7. It’s all right to begin a sentence with “And” or “But” — in moderation.
It has been a very long time since a respected grammarian railed against the use of “And” or “But” at the start of a sentence. But if you have been warned against such usage, ignore the warning and heed Follett:
A prejudice lingers from the days of schoolmarmish rhetoric that a sentence should not begin with and. The supposed rule is without foundation in grammar, logic, or art. And can join separate sentences and their meanings just as well as but can both join sentences and disjoin meanings. The false rule used to apply to but equally; it is now happily forgotten. What has in fact happened is that the traditionally acceptable but after a semicolon has been replaced by the same but after a period. Let us do the same thing with and, taking care, of course, not to write long strings of sentences each headed by And or by But.
8. There’s No Need to End a Sentence with a Preposition
Garner says this:
The spurious rule about not ending sentences with prepositions is a remnant of Latin grammar, in which a preposition was the one word that a writer could not end a sentence with….
The idea that a preposition is ungrammatical at the end of a sentence is often attributed to 18th-century grammarians. But [there it is] that idea is greatly overstated. Bishop Robert Lowth, the most prominent 18th-century grammarian, wrote that the final preposition “is an idiom, which our language is strongly inclined to: it prevails in common conversation, and suits very well with the familiar style in writing.”…
Perfectly natural-sounding sentences end with prepositions, particularly when a verb with a preposition-particle appears at the end (as in follow up or ask for). E.g.: “The act had no causal connection with the injury complained of.”
Garner goes on to warn against “such … constructions as of which, on which, and for which” that are sometimes used to avoid the use of a preposition at the end of a sentence. He argues that
“This is a point on which I must insist” becomes far more natural as “This is a point that I must insist on.”
Better yet: “I must insist on the point.”
Avoiding the sentence-ending preposition really isn’t difficult (as I just showed), unnatural, or “bad”. Benjamin Dreyer, in “Three Writing Rules to Disregard“, acknowledges as much:
Ending a sentence with a preposition (as, at, by, for, from, of, etc.) isn’t always such a hot idea, mostly because a sentence should, when it can, aim for a powerful finale and not simply dribble off like an old man’s unhappy micturition.
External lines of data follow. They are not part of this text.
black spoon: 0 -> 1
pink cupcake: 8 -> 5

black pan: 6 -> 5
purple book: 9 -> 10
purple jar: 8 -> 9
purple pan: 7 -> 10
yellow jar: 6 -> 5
A sentence that meanders its way to a prepositional finish is often, I find, weaker than it ought to or could be.
What did you do that for?
is passable, but
Why did you do that?
has some snap to it.
Exactly.
Dreyer tries to rescue the sentence-ending preposition by adding this:
But to tie a sentence into a strangling knot to avoid a prepositional conclusion is unhelpful and unnatural, and it’s something no good writer should attempt and no eager reader should have to contend with.
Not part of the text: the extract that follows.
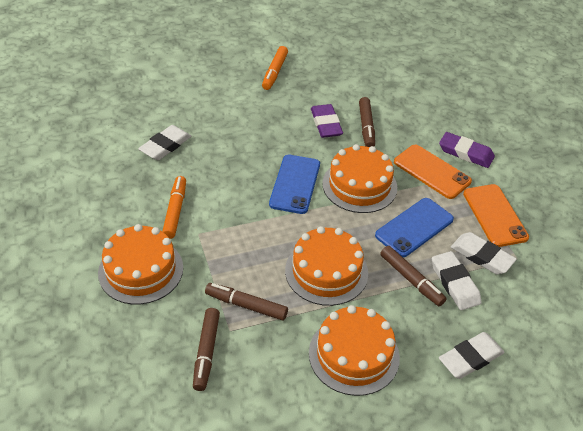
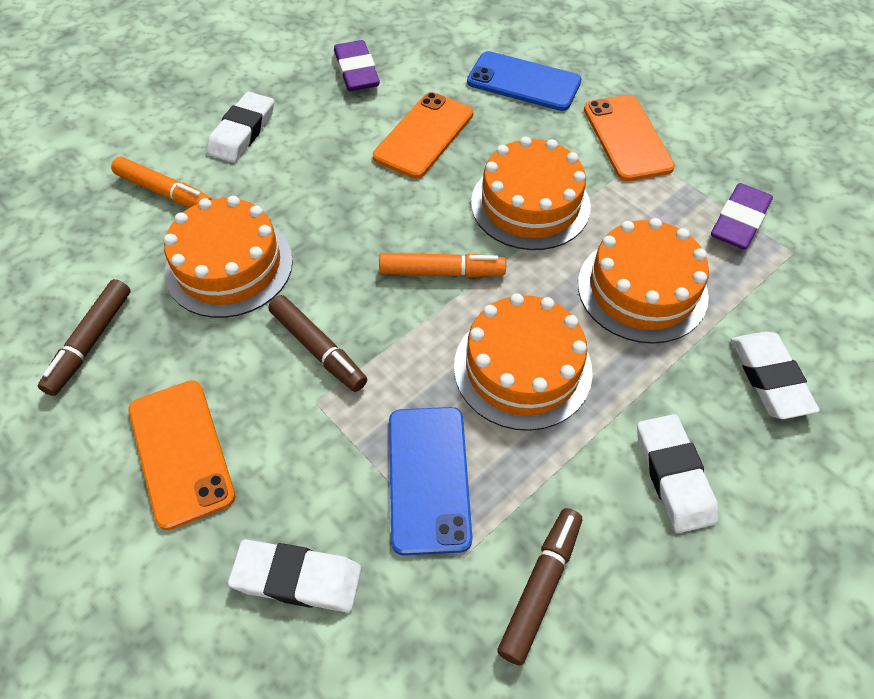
brown marker: 4 -> 3
orange phone: 2 -> 3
He should have followed his own advice, and written this:
But to tie a sentence into a strangling knot to avoid a prepositional conclusion is unhelpful and unnatural. It’s something that no good writer should attempt, nor foist upon the eager reader.
See? No preposition at the end, and a punchier paragraph (especially with the elimination of Dreyer’s run-on sentence).
I remain convinced that the dribbly, sentence-ending preposition is easily avoided. And, by avoiding it, the writer or speaker conveys his meaning more clearly and forcefully.